Throughout the three-class rotation, a group of actors engage guests as they pass between classes or during the exploration phase of Anatomy Class. These include an elevator operator, stationed at Strathcona’s cramped and slow original elevator, a mime, a pair of hall monitors, an attic tour guide (to lure people upstairs for a special performance), and Elena Chaussé herself, the elusive heroine of the piece. Elena moves through Strathcona in ways that give the guests chances to glimpse her without encountering her directly. If they spy her near the atrium, she performs a disappearing act.

After the three class modules are finished, all the guests converge in Strathcona 1/12 for a final drama class.
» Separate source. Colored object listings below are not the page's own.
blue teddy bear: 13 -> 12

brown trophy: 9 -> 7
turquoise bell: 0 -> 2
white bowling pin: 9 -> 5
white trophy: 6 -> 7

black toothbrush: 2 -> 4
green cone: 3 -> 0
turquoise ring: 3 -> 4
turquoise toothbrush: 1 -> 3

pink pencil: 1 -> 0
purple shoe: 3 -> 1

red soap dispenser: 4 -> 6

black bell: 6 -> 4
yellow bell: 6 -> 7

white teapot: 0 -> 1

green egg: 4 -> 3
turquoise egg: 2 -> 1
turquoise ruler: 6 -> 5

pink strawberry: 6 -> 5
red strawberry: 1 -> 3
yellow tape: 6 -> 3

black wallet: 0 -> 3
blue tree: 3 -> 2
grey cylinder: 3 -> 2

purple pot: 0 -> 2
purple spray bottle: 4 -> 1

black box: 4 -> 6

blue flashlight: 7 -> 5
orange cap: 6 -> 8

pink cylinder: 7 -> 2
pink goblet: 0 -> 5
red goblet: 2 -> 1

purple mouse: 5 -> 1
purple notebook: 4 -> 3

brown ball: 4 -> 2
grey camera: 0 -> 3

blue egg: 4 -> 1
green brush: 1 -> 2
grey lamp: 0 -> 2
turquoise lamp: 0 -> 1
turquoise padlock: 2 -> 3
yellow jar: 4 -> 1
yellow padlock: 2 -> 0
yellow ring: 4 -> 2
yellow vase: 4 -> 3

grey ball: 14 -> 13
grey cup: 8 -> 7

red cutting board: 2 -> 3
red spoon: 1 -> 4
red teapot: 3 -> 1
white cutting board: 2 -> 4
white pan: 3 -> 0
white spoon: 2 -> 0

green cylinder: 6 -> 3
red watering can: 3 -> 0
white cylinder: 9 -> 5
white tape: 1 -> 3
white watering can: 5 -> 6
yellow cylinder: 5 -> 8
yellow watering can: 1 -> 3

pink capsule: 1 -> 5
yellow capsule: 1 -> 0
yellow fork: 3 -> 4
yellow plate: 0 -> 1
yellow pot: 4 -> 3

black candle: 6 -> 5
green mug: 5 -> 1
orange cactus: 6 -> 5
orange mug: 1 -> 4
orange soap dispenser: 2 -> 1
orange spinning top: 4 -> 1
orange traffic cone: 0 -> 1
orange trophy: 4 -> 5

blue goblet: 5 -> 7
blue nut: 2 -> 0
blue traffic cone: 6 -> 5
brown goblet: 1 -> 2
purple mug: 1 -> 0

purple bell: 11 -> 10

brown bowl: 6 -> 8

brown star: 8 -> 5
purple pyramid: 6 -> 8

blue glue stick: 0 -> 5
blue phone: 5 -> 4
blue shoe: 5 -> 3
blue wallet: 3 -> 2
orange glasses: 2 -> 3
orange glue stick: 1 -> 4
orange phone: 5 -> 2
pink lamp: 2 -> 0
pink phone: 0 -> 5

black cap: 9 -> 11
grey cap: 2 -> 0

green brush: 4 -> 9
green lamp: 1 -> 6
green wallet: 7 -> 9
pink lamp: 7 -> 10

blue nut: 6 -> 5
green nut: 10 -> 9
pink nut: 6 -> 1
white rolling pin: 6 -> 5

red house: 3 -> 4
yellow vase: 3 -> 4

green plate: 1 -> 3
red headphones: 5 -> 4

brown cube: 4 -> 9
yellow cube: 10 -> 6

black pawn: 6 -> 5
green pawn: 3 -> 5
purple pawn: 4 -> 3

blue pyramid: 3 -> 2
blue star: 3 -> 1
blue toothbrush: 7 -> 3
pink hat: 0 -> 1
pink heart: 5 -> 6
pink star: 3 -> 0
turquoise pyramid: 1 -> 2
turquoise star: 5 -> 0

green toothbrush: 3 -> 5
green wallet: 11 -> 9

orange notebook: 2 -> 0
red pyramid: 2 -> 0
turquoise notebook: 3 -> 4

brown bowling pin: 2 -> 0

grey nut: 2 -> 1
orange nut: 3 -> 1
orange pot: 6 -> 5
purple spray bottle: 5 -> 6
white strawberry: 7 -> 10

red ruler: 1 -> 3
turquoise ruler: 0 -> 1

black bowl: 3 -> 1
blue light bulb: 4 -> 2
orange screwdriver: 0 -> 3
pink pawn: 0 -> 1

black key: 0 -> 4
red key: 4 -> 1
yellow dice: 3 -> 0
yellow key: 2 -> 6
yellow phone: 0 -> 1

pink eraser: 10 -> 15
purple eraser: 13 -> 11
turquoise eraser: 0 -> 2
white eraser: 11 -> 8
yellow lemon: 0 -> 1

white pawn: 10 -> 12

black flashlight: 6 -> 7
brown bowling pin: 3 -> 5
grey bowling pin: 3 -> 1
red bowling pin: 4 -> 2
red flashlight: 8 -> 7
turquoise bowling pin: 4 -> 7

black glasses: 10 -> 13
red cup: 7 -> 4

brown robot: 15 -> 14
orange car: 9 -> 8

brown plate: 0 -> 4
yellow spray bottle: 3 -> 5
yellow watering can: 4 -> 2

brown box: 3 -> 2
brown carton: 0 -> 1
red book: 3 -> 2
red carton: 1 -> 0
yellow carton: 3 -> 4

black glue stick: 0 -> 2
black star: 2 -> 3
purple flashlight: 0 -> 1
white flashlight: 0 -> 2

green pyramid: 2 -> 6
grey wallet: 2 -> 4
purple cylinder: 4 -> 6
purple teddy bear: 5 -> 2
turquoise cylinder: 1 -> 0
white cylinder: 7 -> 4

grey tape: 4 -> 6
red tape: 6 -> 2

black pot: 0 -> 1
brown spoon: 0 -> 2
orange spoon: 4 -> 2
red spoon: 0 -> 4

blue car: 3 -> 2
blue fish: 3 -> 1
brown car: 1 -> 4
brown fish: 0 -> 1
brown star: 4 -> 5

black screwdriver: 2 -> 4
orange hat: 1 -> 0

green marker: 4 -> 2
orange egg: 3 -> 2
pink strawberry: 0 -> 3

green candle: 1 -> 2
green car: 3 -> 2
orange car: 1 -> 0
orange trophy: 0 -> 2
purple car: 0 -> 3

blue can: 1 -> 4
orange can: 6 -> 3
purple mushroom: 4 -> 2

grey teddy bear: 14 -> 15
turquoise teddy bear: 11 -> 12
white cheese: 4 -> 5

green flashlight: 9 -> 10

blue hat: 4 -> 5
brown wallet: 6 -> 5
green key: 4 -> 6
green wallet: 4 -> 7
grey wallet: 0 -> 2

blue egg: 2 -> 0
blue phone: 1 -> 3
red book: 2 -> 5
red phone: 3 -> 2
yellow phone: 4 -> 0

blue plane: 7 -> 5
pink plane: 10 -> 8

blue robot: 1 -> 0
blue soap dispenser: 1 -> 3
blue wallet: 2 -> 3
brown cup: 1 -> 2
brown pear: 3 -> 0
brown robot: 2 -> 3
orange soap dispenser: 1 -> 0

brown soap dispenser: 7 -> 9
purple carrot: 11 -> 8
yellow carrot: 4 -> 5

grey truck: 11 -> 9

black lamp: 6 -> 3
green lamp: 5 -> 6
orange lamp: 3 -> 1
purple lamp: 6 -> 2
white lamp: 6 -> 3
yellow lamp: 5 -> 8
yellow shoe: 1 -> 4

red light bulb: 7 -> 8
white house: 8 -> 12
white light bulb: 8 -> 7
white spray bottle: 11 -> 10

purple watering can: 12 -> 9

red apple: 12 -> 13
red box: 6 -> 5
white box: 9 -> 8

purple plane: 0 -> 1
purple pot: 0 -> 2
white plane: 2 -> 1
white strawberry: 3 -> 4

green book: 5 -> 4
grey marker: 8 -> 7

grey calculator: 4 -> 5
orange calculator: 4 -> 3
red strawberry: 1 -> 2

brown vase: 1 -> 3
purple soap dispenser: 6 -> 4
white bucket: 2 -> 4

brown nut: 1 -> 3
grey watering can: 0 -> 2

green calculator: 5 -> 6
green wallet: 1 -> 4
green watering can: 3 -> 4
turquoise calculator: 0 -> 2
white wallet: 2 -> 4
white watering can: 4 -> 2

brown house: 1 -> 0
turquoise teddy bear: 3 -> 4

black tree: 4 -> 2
After a thematic introduction, the drama teacher puts the class through a series of physical exercises to prepare them for the final procession. Teaching assistants demonstrate the exercises at the front of the class. Eventually the class forms two lines and exits the classroom for a final, double procession that begins as a march and slowly devolves into a lurching, sideways shuffle.

Procession 1 (wheelchair accommodated) exits the main door, turns left and left again up the ramp toward the atrium, moving to a two-beat chant “No-sce Te Ip-sum” (know thyself). At the atrium, a masked audience joins the chant from the level above. The procession circles the atrium three times, then heads back down the hallway and takes a right toward the modern elevator where a small group shave offs and takes the modern elevator down a floor. The rest head down the stairs and meet the elevator on the lower level. The procession reassembles and heads east hugging the right wall to avoid crossing the other procession.

Procession 2 exits the back door just as the first procession passes by, following them to the atrium but entering the circle in the other direction. They circle three times before heading down the adjacent spiral staircase. The masked audience unmasks and joins the second procession from the staircase above. On the lower level, the second procession heads left, then takes another left into the main hallway, hugging the left wall.

In the main hallway, the two procession lines pass familiar characters from the show—starting with the elevator operator, who repeatedly says: “going down,” and moving on to the university president and psych teacher, who repeatedly say: “wrong, do it again”. At the end of the hallway, the guests finally meet Elena Chaussé, who hands them an invitation to the afterparty.